Объяснить же этот неловкий вопрос-приветствие, повисший в воздухе, как нервное покашливание, можно было, полагаю, только тем, что, столкнувшись со своим бывшим студентом в очереди перед кассой кафе, зажатый другими посетителями, ректор семинарии, “слуга царю, отец солдатам”, просто не знал, куда сбежать, куда отвернуться, и вынужден был выдавить из себя хоть какую-то фразу, такое вот неловкое “здрасьте”.

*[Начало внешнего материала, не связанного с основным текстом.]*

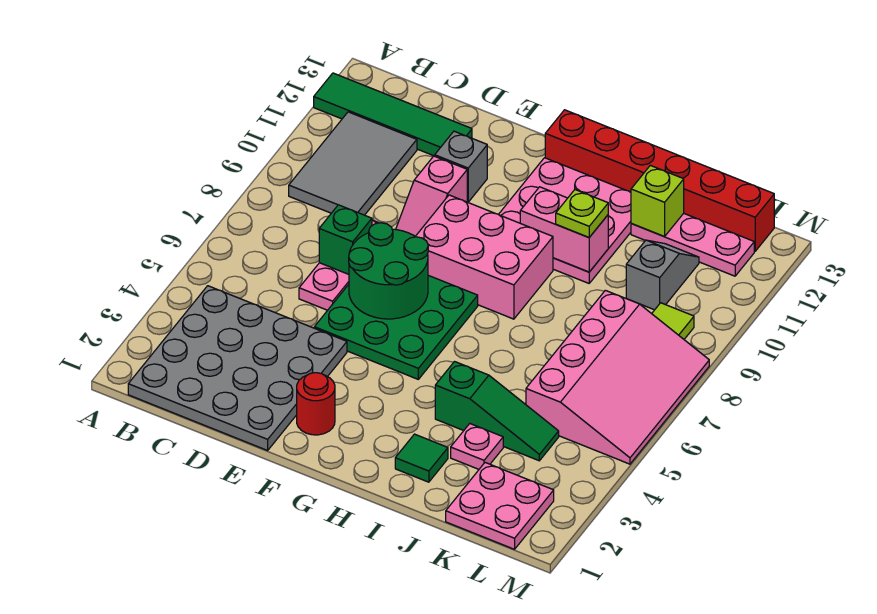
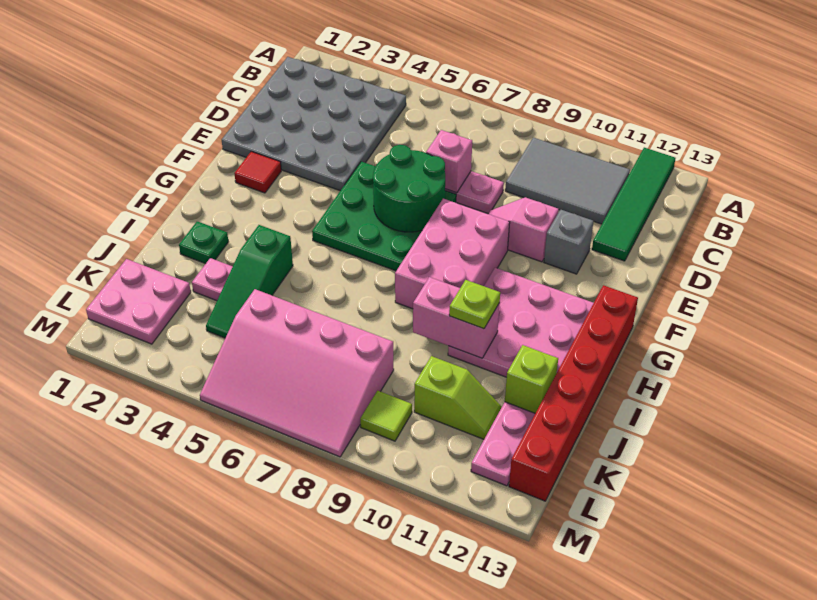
green brick D7 level 2 -> pink brick D7 level 2
red round brick F2 level 1 -> red tile F2 level 1
pink brick H10:I10 level 2 -> pink brick I9:I10 level 2
green tile I2 level 1 -> green plate I2 level 1
grey slope K10:K11 level 1 top 10 -> lime slope K10:K11 level 1 top 10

Справедливости ради, стоит сказать, что и я за предшествующие этой встрече три года вспоминал А.П.Козынко чрезвычайно редко. В то время языки программирования html и java, что я осваивал, чтобы в 33 года получить признанную и оплачиваемую работу, снились мне по ночам, постепенно занимая место древнееврейского и древнегреческого языка, которые перед этим в течение 4 лет я изучал в семинарии.

ФОТО ТРЕТЬЕ: НАЧАЛО

10 октября 1993 года. Студентов первого набора Московской богословской семинарии благословляют на вечернем служении в Центральной Московской церкви ЕХБ на Малом Трехсвятительском. В какой-то момент пастору приносят записку: в Москве – переворот. Пока мы, готовясь к торжественной минуте, прихорашиваемся, проверяя узлы галстуков, в Москве, у телецентра Останкино и в районе Красной Пресни начинается очередной штурм. Как мы узнаем спустя месяцы, в тот день в разных частях города были убиты и ранены более 280 человек, и это лишь цифры официальной версии.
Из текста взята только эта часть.